At the moment, a lot of the code generation helper code in MachinePipeliner is tightly fit to its current code generation strategy ("If we're in the epilog, to this, else do this"). I'm keen to try and make some of the complex calculations it does, such as where PHIs should come from, more abstract so they can be reused and composed.
https://reviews.llvm.org/D64665 is my current best-effort. This generates perfect code for PowerPC, but causes a load of problems for Hexagon. It's become apparent that I don't know enough about some of the edge cases in the MachinePipeliner code to refactor this from scratch. I'm therefore looking for direction in factoring in an incremental fashion.

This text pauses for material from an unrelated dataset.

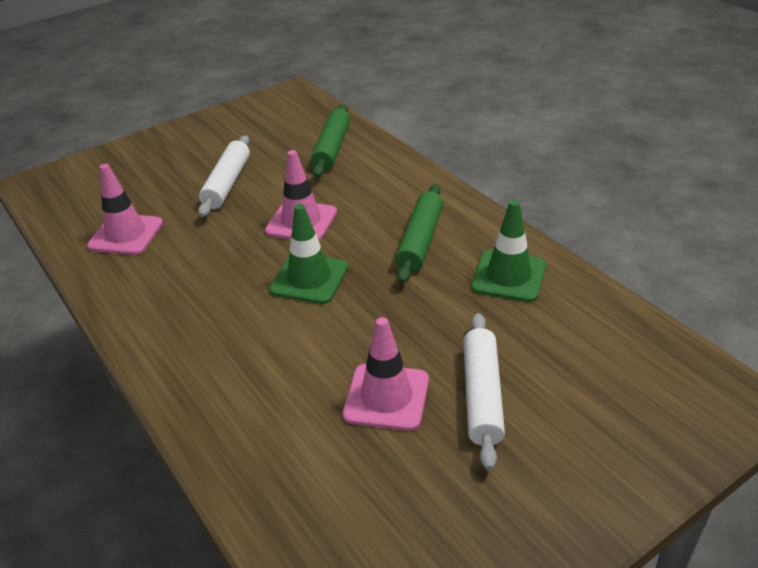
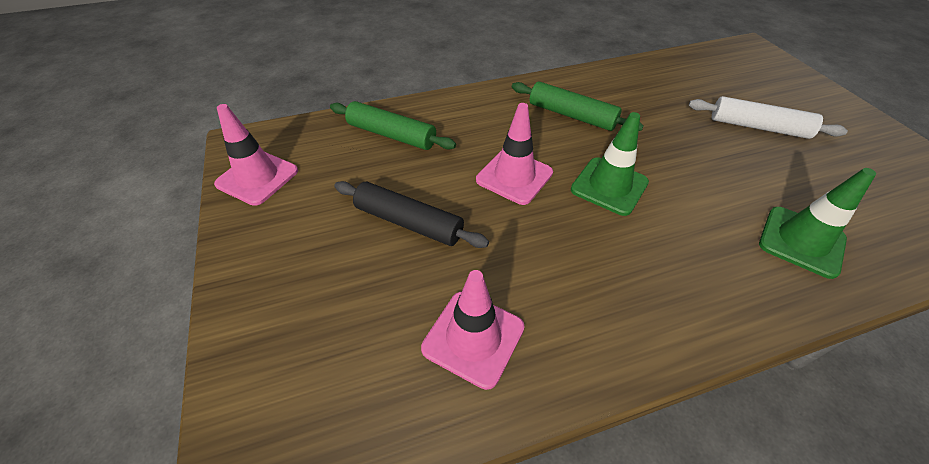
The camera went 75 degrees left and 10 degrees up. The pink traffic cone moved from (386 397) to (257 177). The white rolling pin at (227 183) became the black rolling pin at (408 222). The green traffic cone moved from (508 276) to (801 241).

I think there are a couple of areas that I'd like to change, and I'd appreciate your ideas and opinions because I clearly don't know enough about the edge cases here.
a) TII->reduceLoopCount() is hard to understand. Understanding the intended semantics of this hook from the documentation, I've found, is hard. Its use appears to be strongly fit to Hexagon (there is even a comment about the removal of LOOP0 in the MachinePipeliner target agnostic code, which really shouldn't be there). Why it's called multiple times I don't understand (why can't we just call it once with the total number of iterations to peel?).
b) Understanding how loop-carried PHIs are linked together is really hard. There are two functions dedicated to this with many edge cases, which are linked with the prolog and epilog schedule. It'd be great to somehow factor these such that they are independent of the code generation strategy. Note that this is really important for some of the code gen strategies I mention at the beginning, because loop-carried PHIs in this case may actually end up being selects or uses of predicated instructions.
c) There is a slight conflation of "iteration" and "stage" in the documentation that makes it hard to follow what VRMap contains and the invariants between functions.
My intent in D64665 was to create two abstractions: "Stage" and "Block". Instead of referring to stages by index (VRMap), each Stage would take a prior Stage as input. Stages are contained inside Blocks, which handles predecessors and successors. I feel that arranging the code generation in this CFG-like way will make the flow of data much easier to analyze. Of course, a Stage doesn't just depend on a prior Stage - their loop carried inputs could come from any other Stage (and while I think I understand how this works, I clearly don't get all the edge cases).
What do you think of this abstraction? do you think it's doomed to failure because it's too simplistic to cover all the cases?
Do you have any suggestions of areas where we can start to factor out without a large-scale code breakage? I'm finding this hard to get my teeth into as the proposed code structure is so different from its current form.
Thanks for any opinions or suggestions!